Iran’s reliance on inexpensive, easily replenishable drone swarms appears designed less to penetrate the Emirati defense shield outright than to induce the rapid and unsustainable depletion of high-cost interceptor stockpiles. In this sense, the UAE’s air defense risks shifting from a protective shield into a depreciating asset, increasingly dependent on continuous external resupply. This dynamic is reflected in the $8.46bn U.S. emergency defense package to the UAE approved in March 2026, that includes THAAD, counter-UAS systems, and air-to-air munitions.
Acknowledgment:
The authors would like to thank Or Amini, research assistant at the Elrom Center, for his valuable assistance in preparing this insight.

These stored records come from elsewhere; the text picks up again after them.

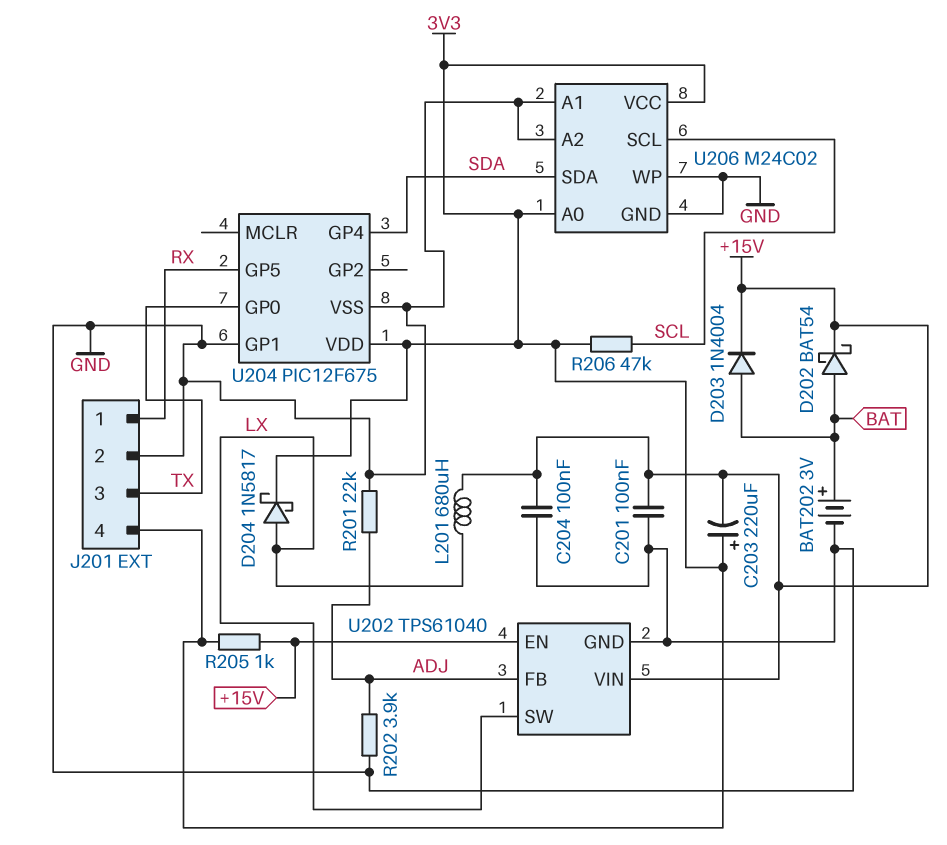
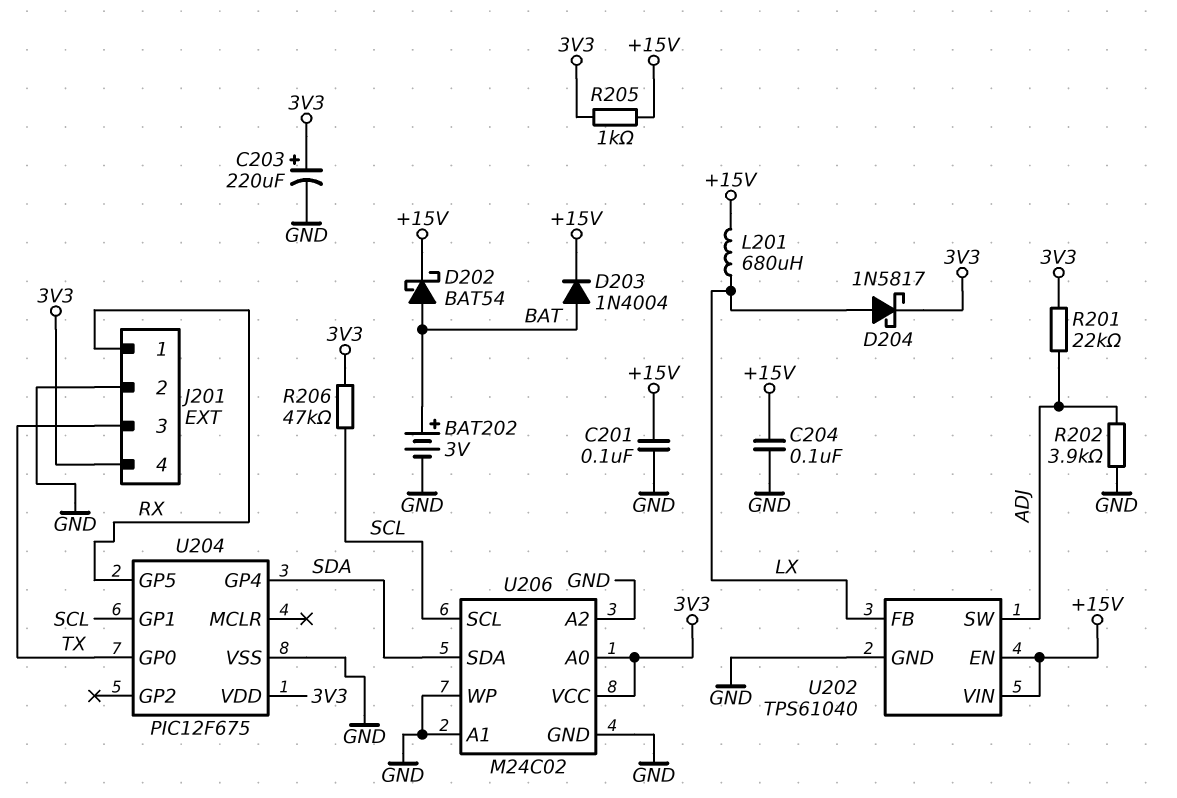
C203: 220uF (plus 3V3, minus +15V) -> 220uF (plus 3V3, minus GND)
R201: 22k (ADJ, GND) -> 22k (3V3, ADJ)
U202 pin FB: ADJ -> LX
U202 pin SW: LX -> ADJ
U204 pin GP1: GND -> SCL

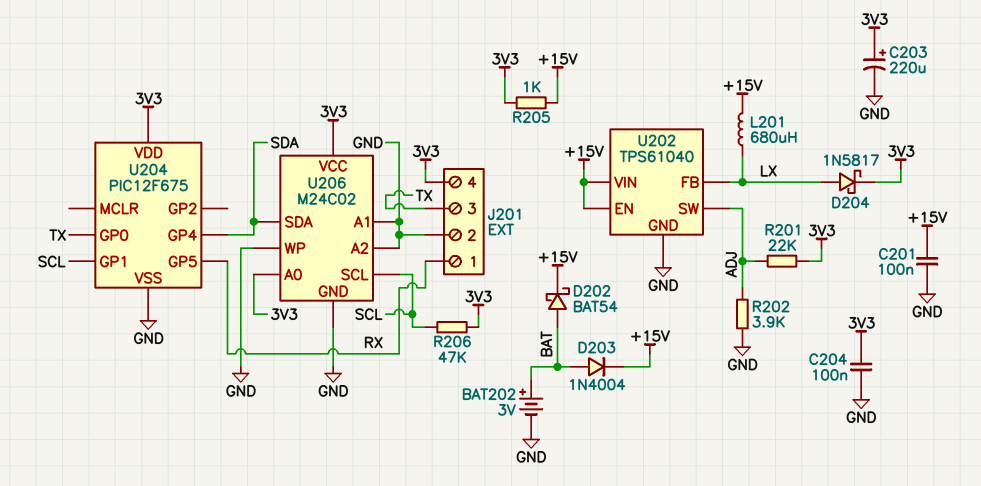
C204: 100nF (+15V, GND) -> 100nF (3V3, GND)

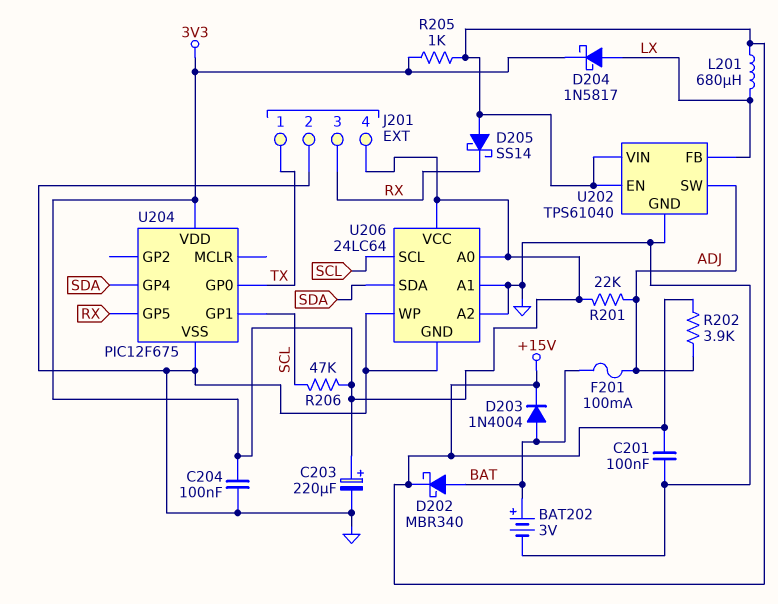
D202: schottky BAT54 (A BAT, K +15V) -> schottky MBR340 (A BAT, K +15V)
D205: none -> schottky SS14 (A +15V, K RX)
F201: none -> 100mA (ADJ, BAT)
J201 pin 1: RX -> TX
J201 pin 3: TX -> RX
R202: 3.9k (ADJ, GND) -> 3.9k (+15V, ADJ)
U206: M24C02 -> 24LC64

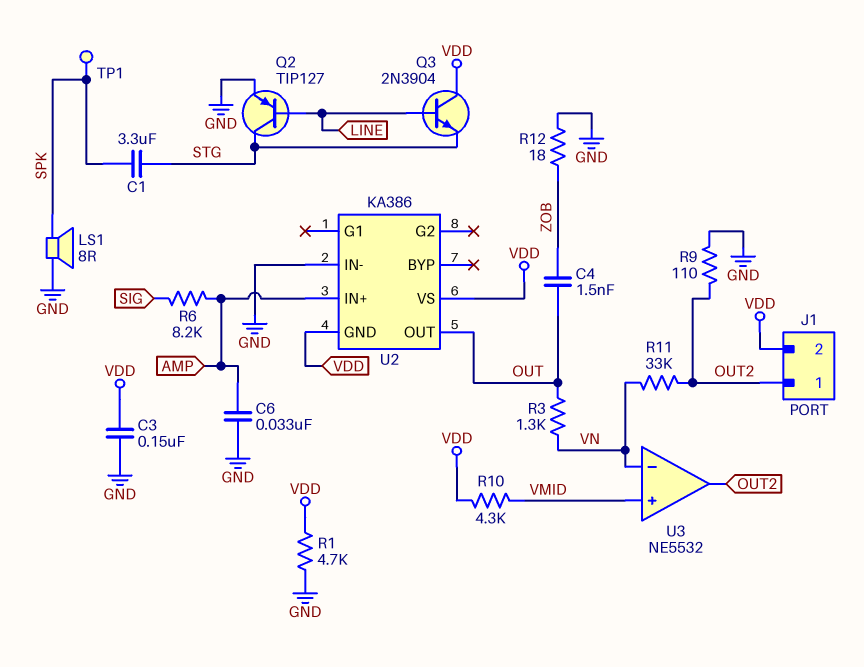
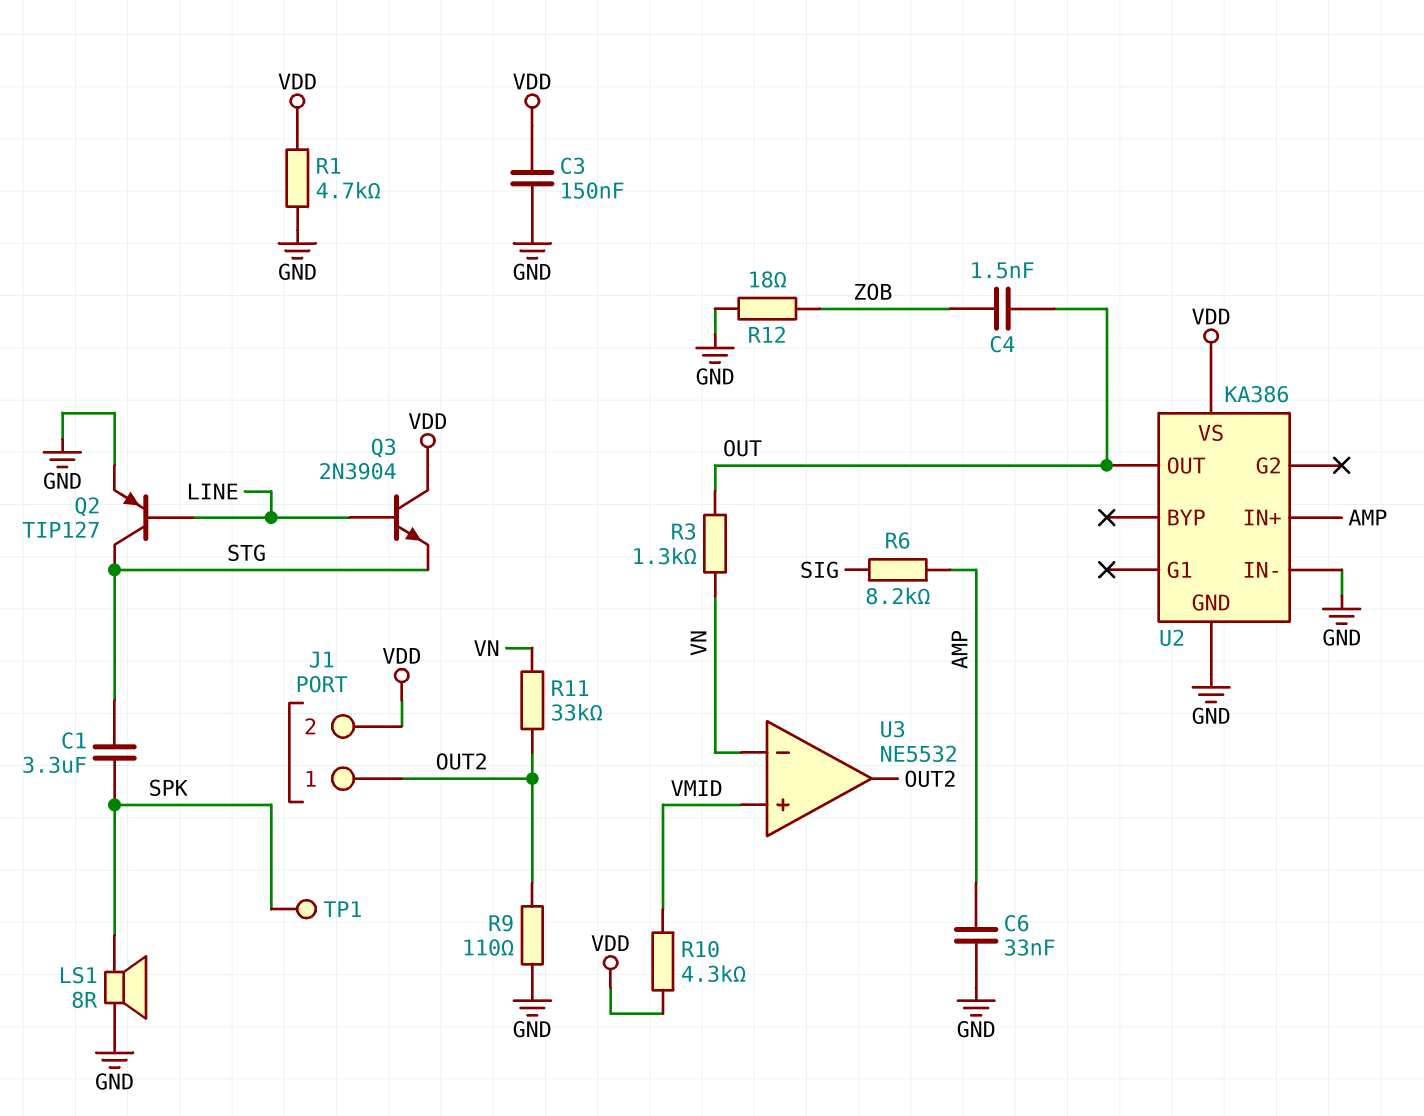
U2 pin GND: VDD -> GND

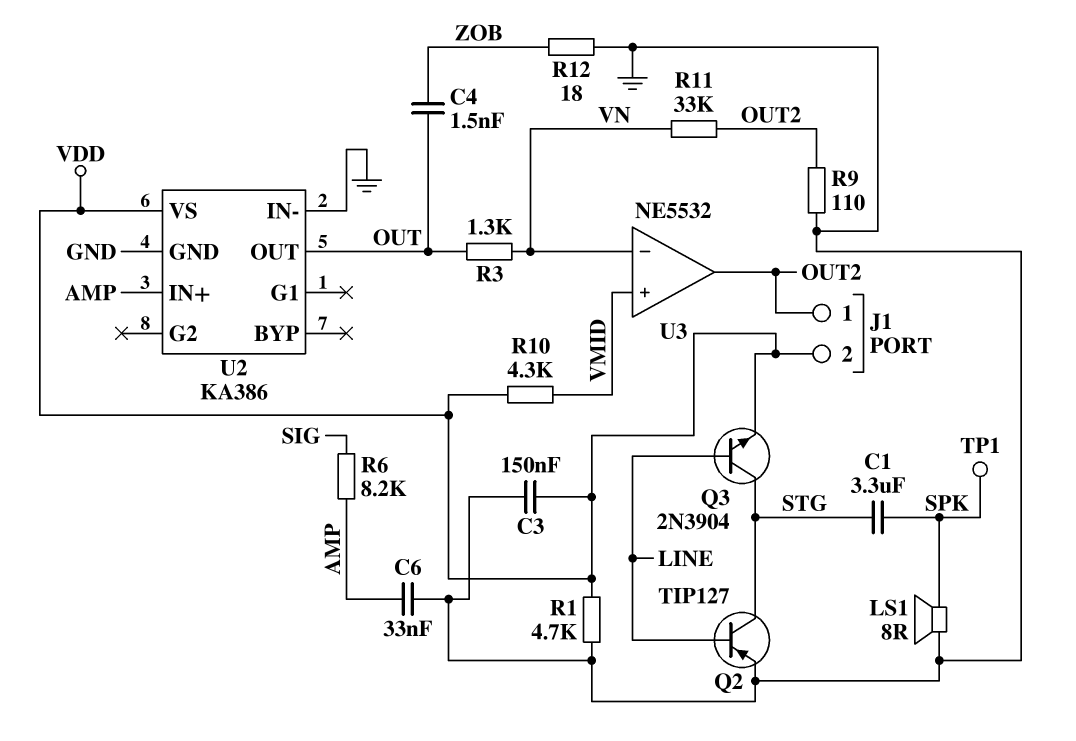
Q3: NPN 2N3904 (B LINE, C VDD, E STG) -> NPN 2N3904 (B LINE, C STG, E VDD)

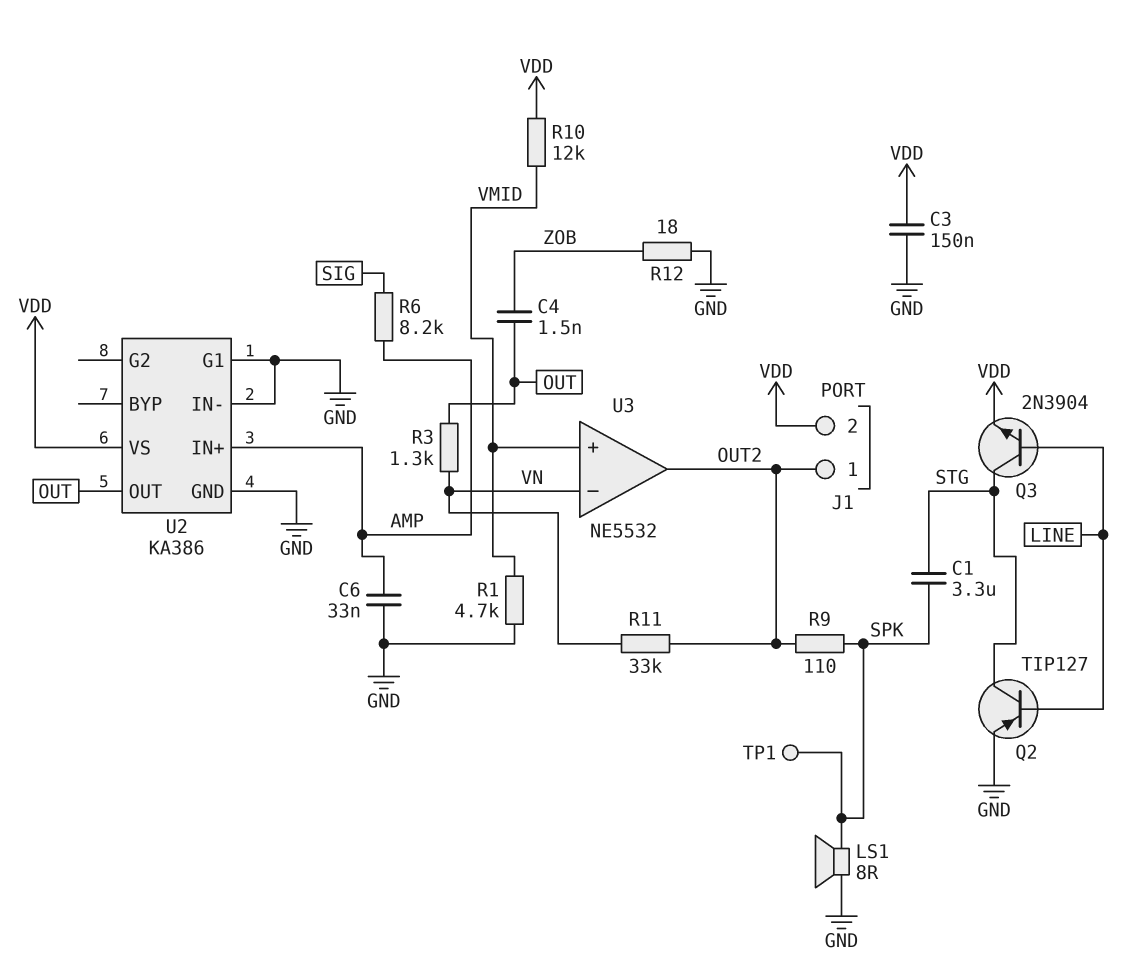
R1: 4.7k (GND, VDD) -> 4.7k (GND, VMID)
R9: 110 (GND, OUT2) -> 110 (OUT2, SPK)
R10: 4.3k (VDD, VMID) -> 12k (VDD, VMID)
U2 pin G1: none -> GND

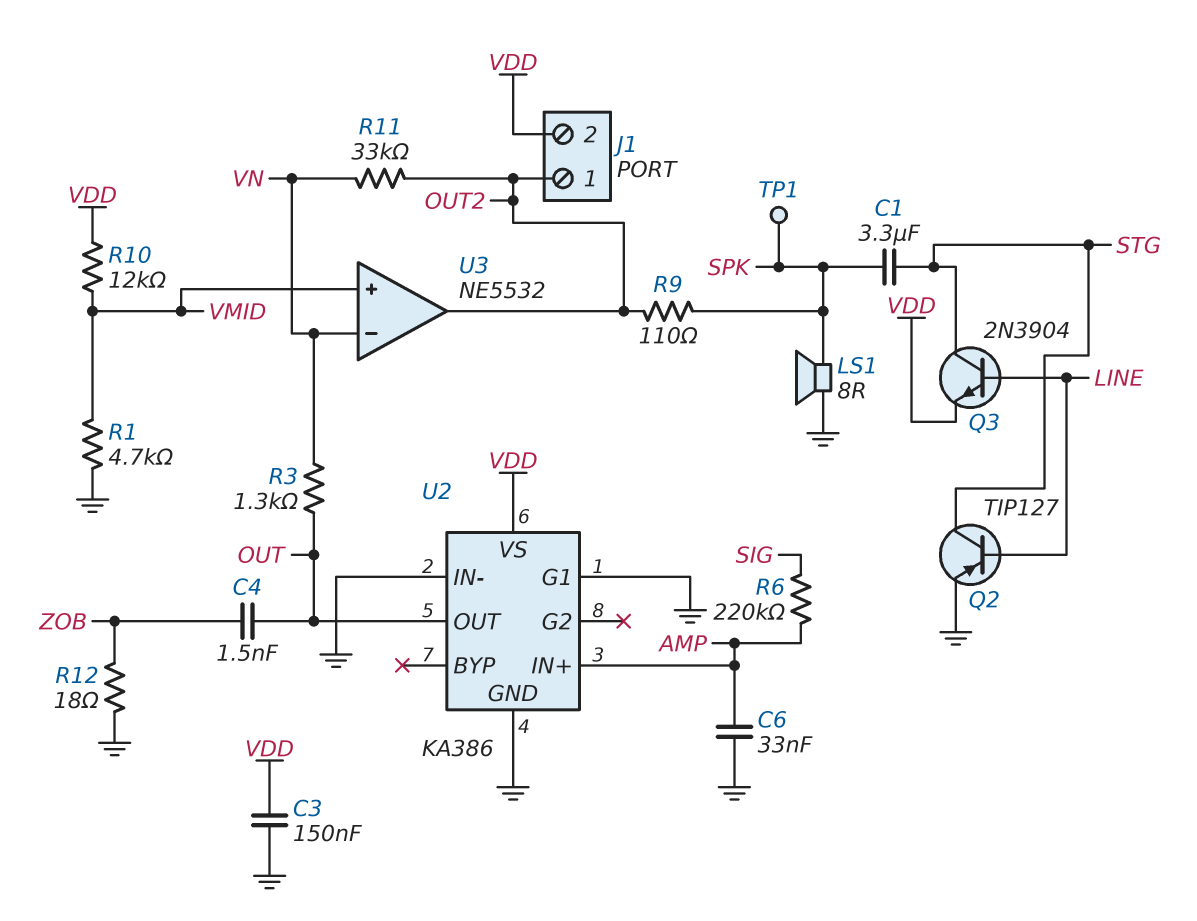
R6: 8.2k (AMP, SIG) -> 220k (AMP, SIG)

Annex. The UAE’s Diversified Air Defense Architecture (2020-2026)[2]
LAYER |
RANGE |
SYSTEMS |
THREATS |
PROCUREMENT |
1.Terminal High-Altitude Intercept | High endo-atmospheric / lower exo-atmospheric (~40–150 km altitude) | THAAD (USA) | Medium-range ballistic missiles (terminal phase) | The UAE is the first international customer to acquire the THAAD system via a G2G agreement; first procured in 2011, with deliveries starting in 2015. |
2. Upper Atmospheric Area Defense | Endo-atmospheric (~20–40+ km altitude; long-range coverage) | Patriot PAC-3 (USA) | Tactical ballistic missiles, cruise missiles, aircraft | |
3. Medium-Range Networked Air Defense | Medium altitude (~10–25 km; 40–100+ km engagement range) | Cheongung (South Korea); Barak-8 (Israel) Spyder (Israel) | Aircraft, cruise missiles, PGMs, UAVs | Spyder: first procured in 2022, according to SIPRI, there are 2. Barak-8: first deployed in the UAE in 2022. There are at least 2. Cheongung: first procured in 2022. As of March 2026, 2 systems already deployed with the delivery of additional systems expedited due to the regional security situation. |
4. Sensor & Early Warning Layer | Cross-domain (air/space surveillance) | US EO systems | Detection, tracking, fire control | ATP system: 25 Sniper pods procured in 2020 (Mirage fleet); earlier acquisition of 40 in 2000. |
5. Point Defense / SHORAD | Low altitude (<10–15 km) | Pantsir-S1 (Russia) | Drones, rockets, artillery, mortars, UAV swarms | |
6. Very Short-Range / Counter-UAS (Domestic) | Very low altitude (<10 km; point protection) | SkyKnight (UAE) | Small drones, loitering munitions | Domestic development; reflects adaptation to high-volume UAV threat environment. |
[1] To quote this insight: Fainberg, S., & Fadlon, T. (2026, April). The UAE’s First Sustained Air Defense Stress Test: High Performance, Structural Limitations (Elrom Aerial Insight 1/2026). Elrom Center for Air and Space Studies.
[2] The table is based on processed and synthesized raw data drawn from a recent study by Dr. Luigi Martino (2026), as well as procurement data from the SIPRI Arms Transfers Database (2020-2025) and other open-source data.